Las entradas habían volado pocos minutos después de salir a la venta, confirmando el atractivo de una cita que reúne a las seis bodegas históricas del Barrio de la Estación —CVNE, Gómez Cruzado, La Rioja Alta, Viña Pomal, Muga y RODA— en torno a una propuesta que combina vino, gastronomía, cultura y música.
La presidenta de la Asociación del Barrio de la Estación, Mayte Calvo de la Banda, destacó que “hoy el Barrio de la Estación ha vuelto a demostrar por qué es uno de los lugares más singulares del mundo del vino. La respuesta del público ha sido extraordinaria y confirma que La Cata del Barrio de la Estación es mucho más que un evento: es una celebración colectiva de la cultura del vino, de nuestra historia y de la manera en que entendemos la excelencia”.

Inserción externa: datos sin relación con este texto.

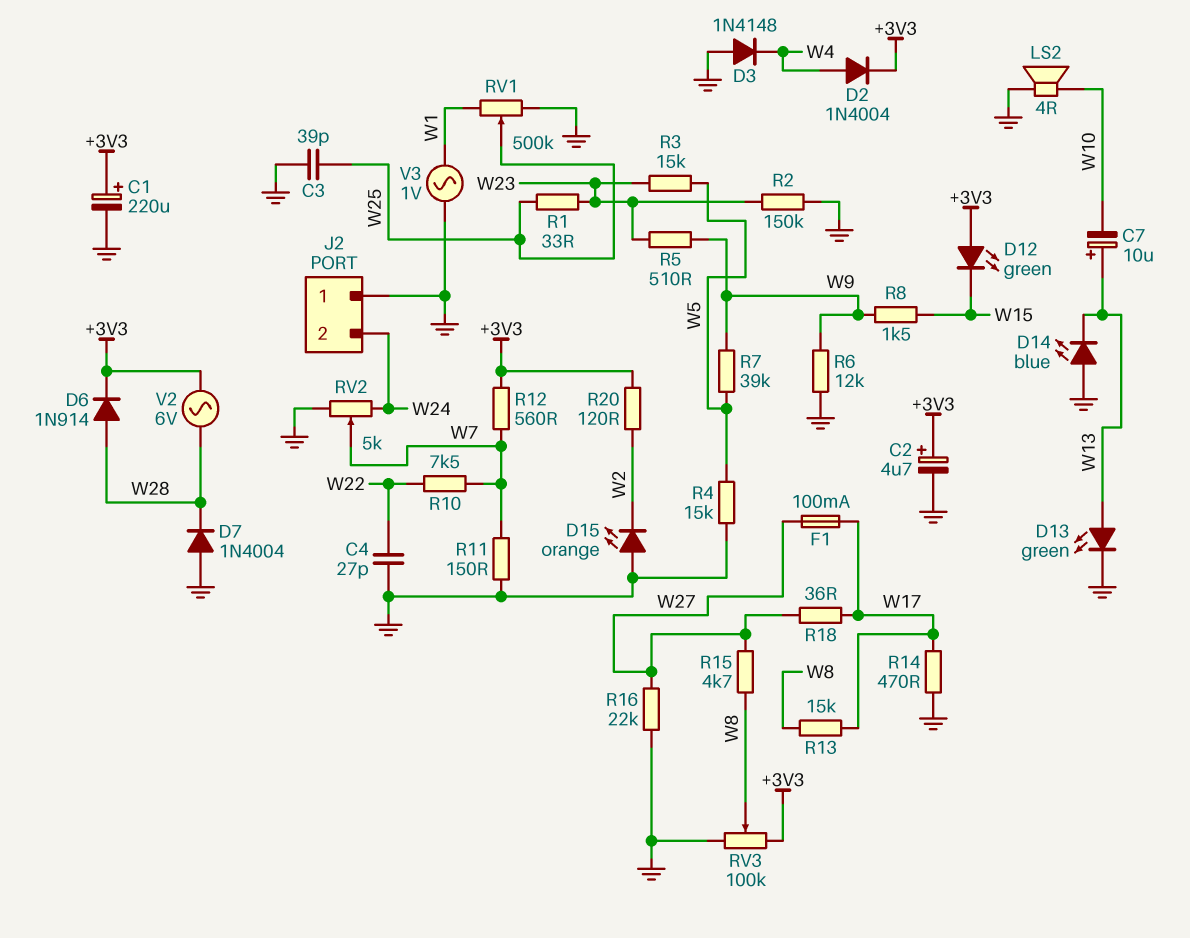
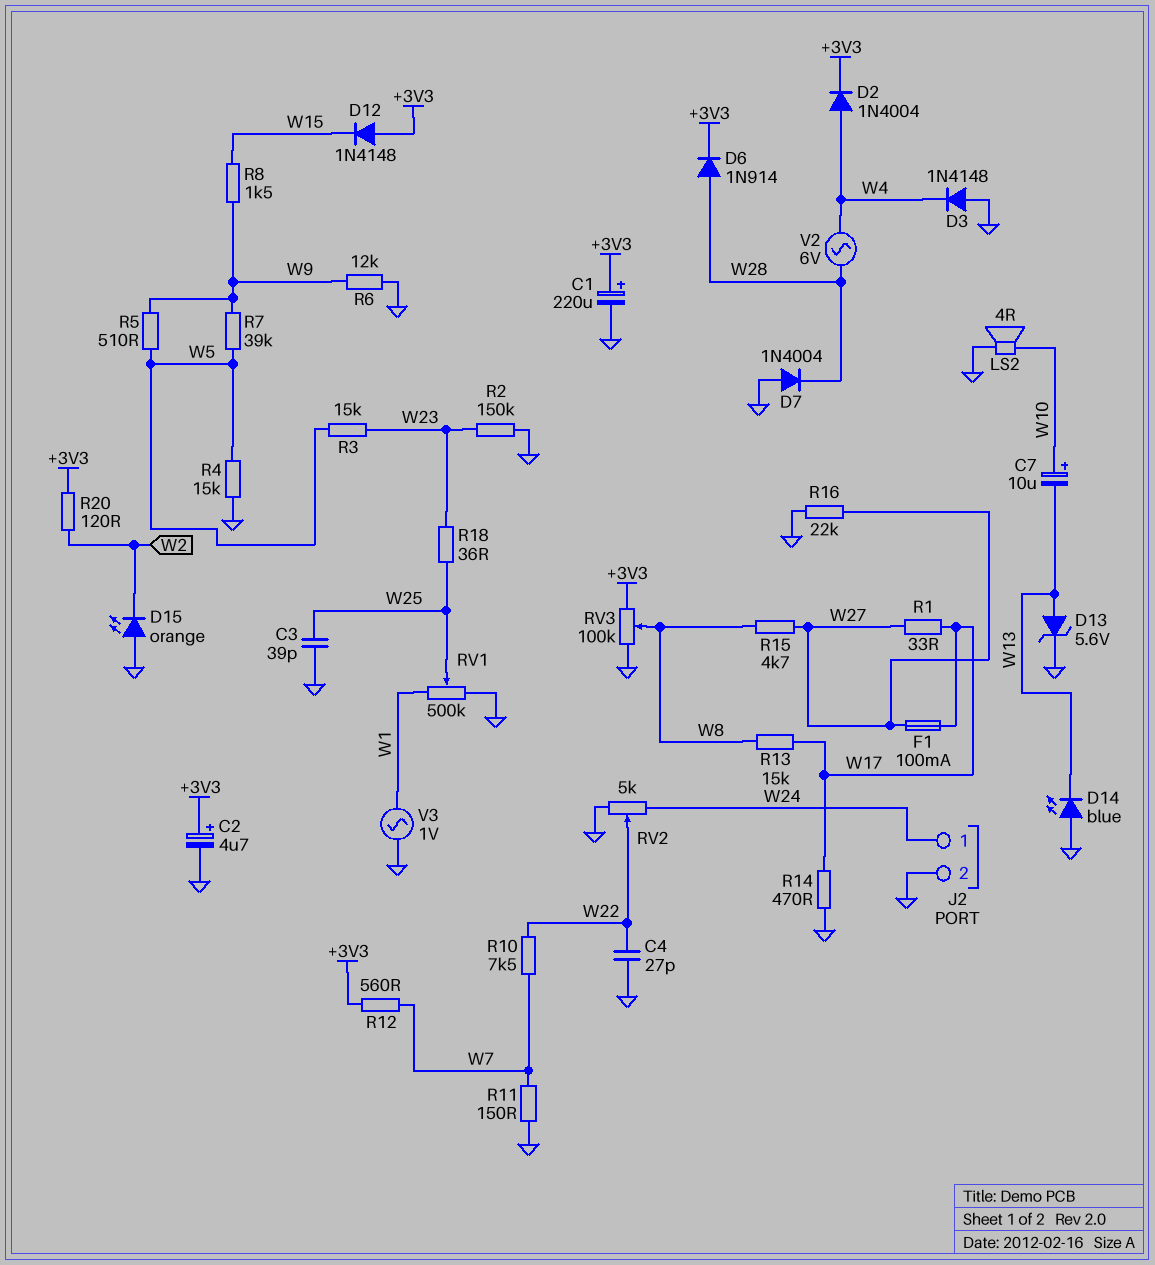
C7: 10uF (plus W13, minus W10) -> 10uF (plus W10, minus W13)
D12: LED green (A +3V3, K W15) -> diode 1N4148 (A +3V3, K W15)
D13: LED green (A W13, K GND) -> zener 5.6V (A W13, K GND)
J2 pin 1: GND -> W24
J2 pin 2: W24 -> GND
R1: 33 (W23, W25) -> 33 (W17, W27)
R5: 510 (W9, W23) -> 510 (W5, W9)
R18: 36 (W17, W27) -> 36 (W23, W25)
RV2: 5k (GND, W24, wiper W7) -> 5k (GND, W24, wiper W22)
V2: AC 6V (+3V3, W28) -> AC 6V (W4, W28)

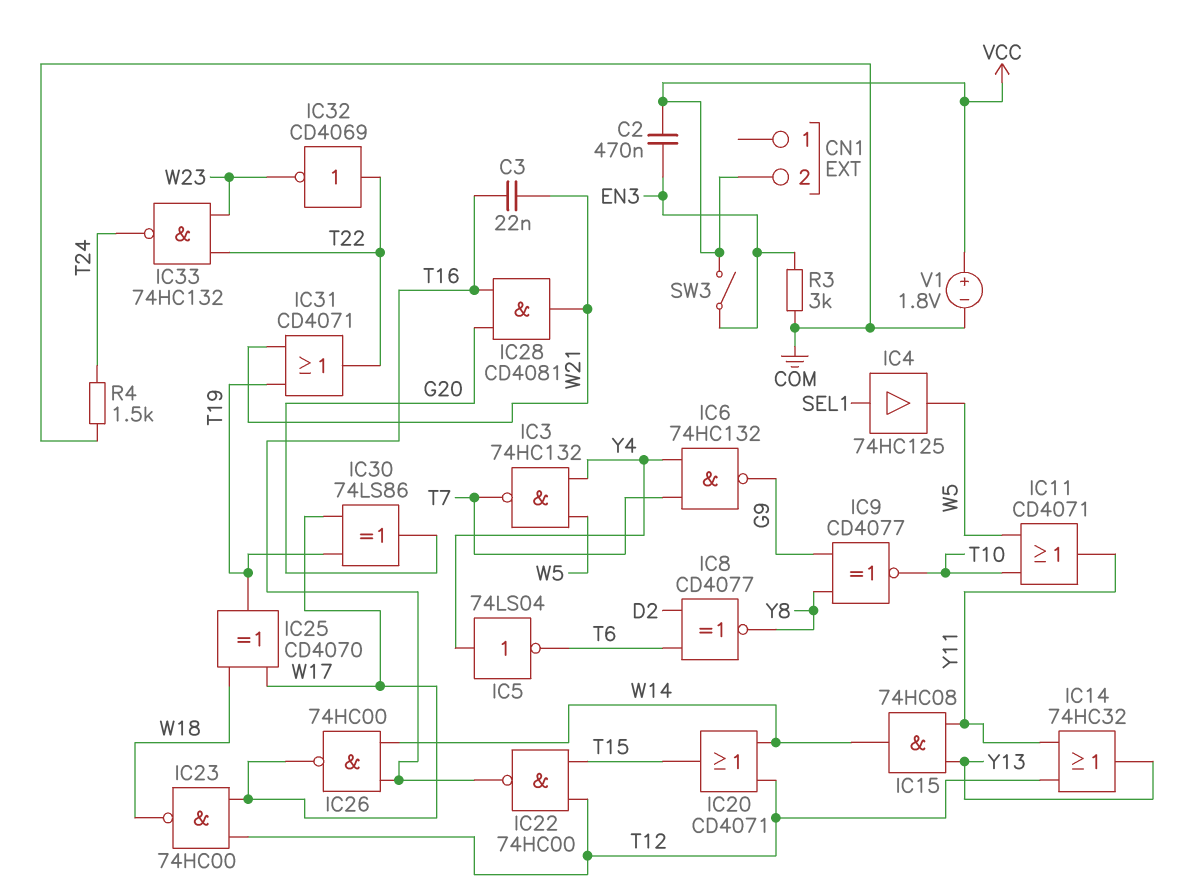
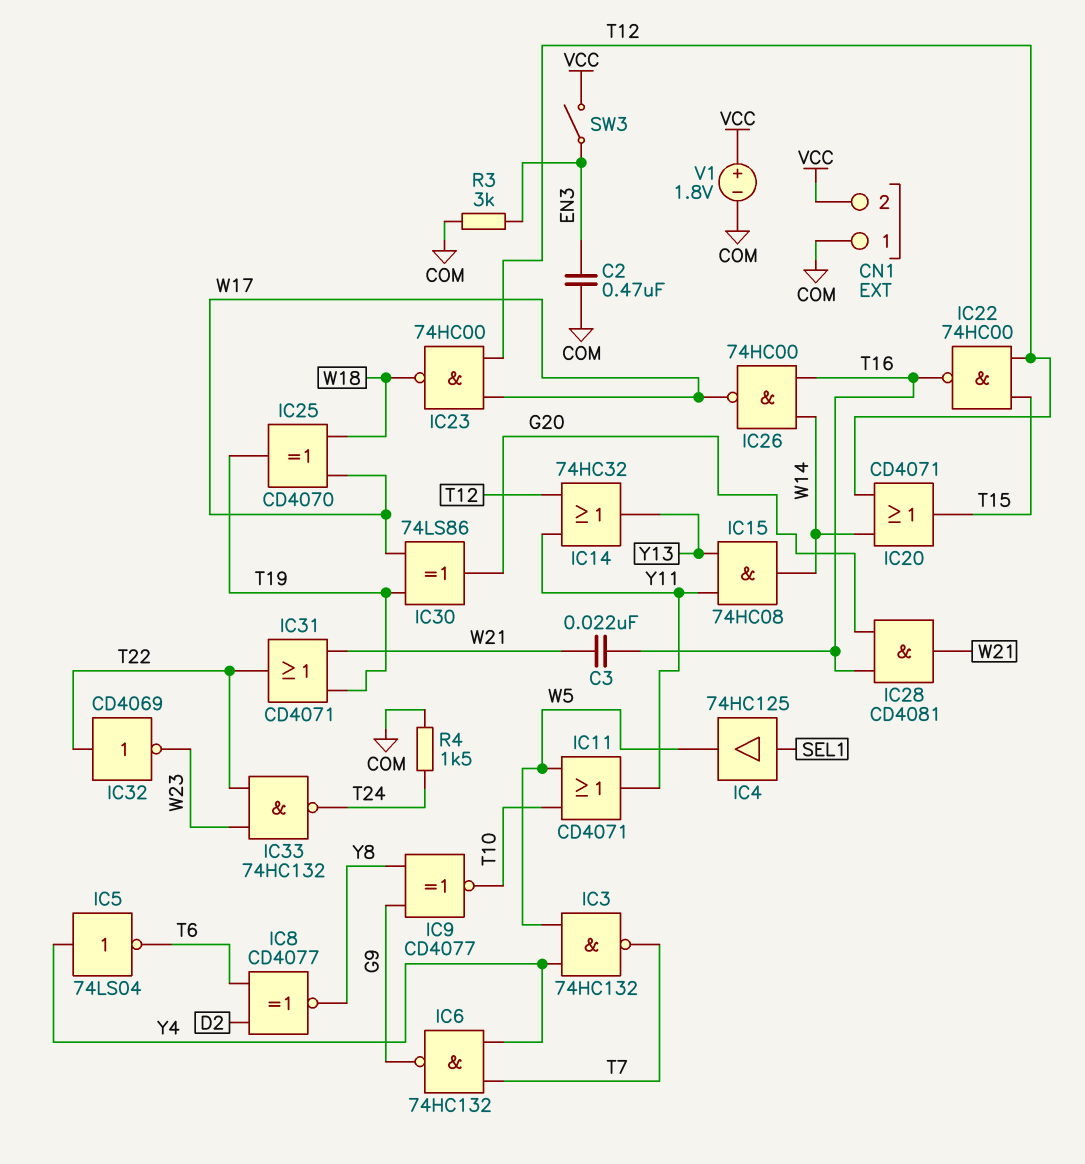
C2: 470nF (EN3, VCC) -> 470nF (COM, EN3)
CN1 pin 1: none -> COM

El calor no pudo con la gran fiesta del vino en el barrio
La jornada estuvo marcada también por el intenso calor. Las temperaturas superaron ampliamente los 30 grados durante buena parte del día, lo que llevó a muchos asistentes a buscar refugio en las zonas de sombra habilitadas por las bodegas, en el interior de los históricos calados y salas de barricas o bajo las carpas instaladas en distintos espacios del recinto, como las dispuestas por Muga. Entre copa y copa, el agua se convirtió en una de las protagonistas de la jornada para combatir el calor y permitir disfrutar de una experiencia que se prolongó durante horas bajo un sol constante.
Los visitantes pudieron degustar doce vinos seleccionados por las bodegas participantes, además de disfrutar de propuestas gastronómicas elaboradas por algunos de los chefs más destacados del norte de España. Entre ellos estuvieron los restaurantes riojanos Ikaro, Nublo y Ajonegro, junto a El Serbal, Cobo Estratos y Erre de Roca, todos ellos reconocidos con estrella Michelin.



La programación se completó con actividades culturales, música en directo, experiencias inmersivas y visitas especiales que permitieron descubrir algunos de los rituales más tradicionales del vino de Rioja, desde demostraciones de tonelería hasta trasiegas artesanales a la luz de las velas.
“Durante toda la jornada se ha respirado ese espíritu que hace único al Barrio: grandes vinos, gastronomía de primer nivel, música, cultura y la pasión de quienes trabajan cada día para mantener vivo este legado. Ver cómo miles de personas disfrutan de esta experiencia es la mejor recompensa y nos anima a seguir construyendo el futuro de este enclave excepcional”, concluyó Calvo de la Banda.
Con esta sexta edición, La Cata del Barrio de la Estación reafirma su condición de una de las grandes citas del enoturismo nacional y vuelve a situar a Haro y a Rioja en el centro de todas las miradas del mundo del vino. La organización ya ha confirmado que la séptima edición se celebrará en 2028.